Describing the way Imagine Dragons sounds is basically encapsulating popular music as a whole in 2018. Hip-hop runs in its veins, like it does in most aspects of our culture, dictating the way frontman Dan Reynolds delivers his verses even if his rhythms feels more like subconscious embedding than an overt choice. There are vague nods to electronic music that give the songs a chaotic texture while imbuing them with futuristic, or at least contemporary, flare. There’s pop music gloss that makes their sound a perfect fit for streaming, radio, and approximately 25% of all movie trailers released in the last five years.
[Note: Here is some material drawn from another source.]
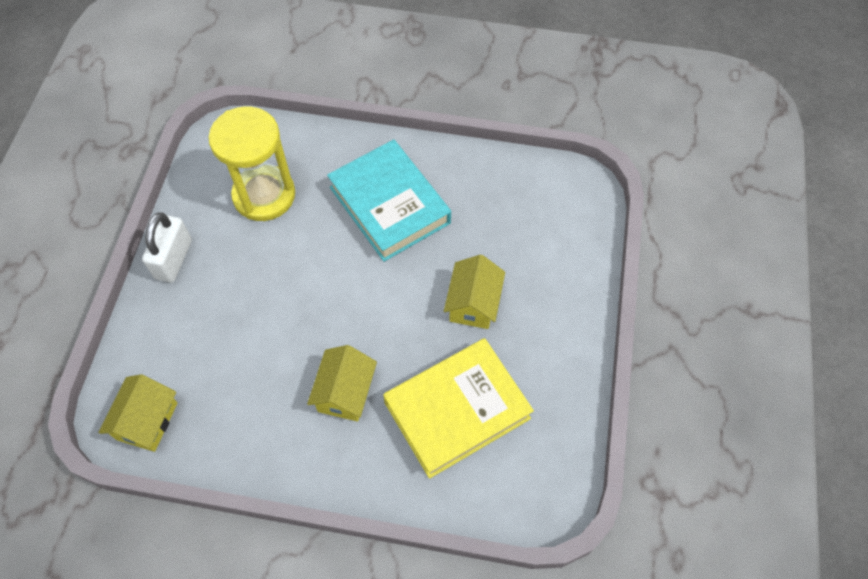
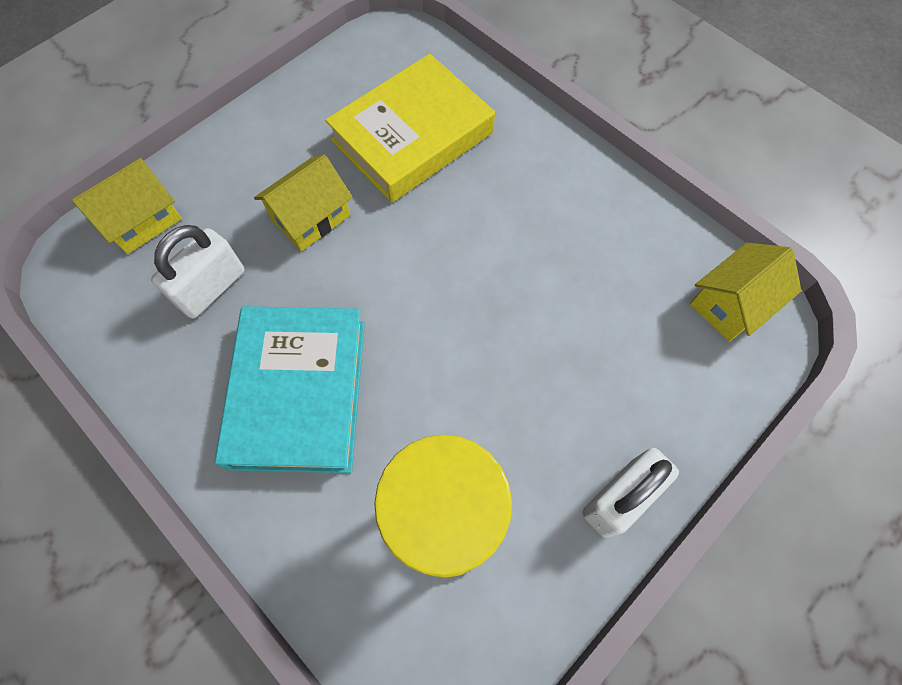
camera: 145 degrees left, 5 degrees up
(345, 392) = (505, 211): yellow house -> yellow house (142, 220)
(457, 410) = (412, 136): yellow book -> yellow book turned 45 degrees counterclockwise
(491, 225) = (211, 288): none -> white padlock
And, of course, there is the rock music core, that the band holds onto like the last bastions on a dying planet, entrenched in a fight where relevance and audience are hardly guaranteed.
And the weirdest part? They’re winning.
The first time I heard an Imagine Dragons song, though, my impression was quite different. I was driving to pick up a friend from LAX and “Demons” came on the radio. Imagine Dragons has already had a string of hits that somehow had escaped my immediate knowledge, but “Demons” immediately struck me as something that I rarely heard in commercial music. It sounded, well, Christian. Maybe it was the titular reference and bits about “kingdom come,” “sinners,” and “hell.” Naturally, as someone who stopped going to church regularly in 8th grade, I hated it.
Clearly, I wasn’t alone. Even from their earliest brushes with success, perhaps no contemporary musical project has been reviled to such an extent as Imagine Dragons. For every meekly flattering (though masterfully written) semi-defense of Imagine Dragons there are countless forums, threads, and reviews that would gleefully cast the band into its own smoldering breath.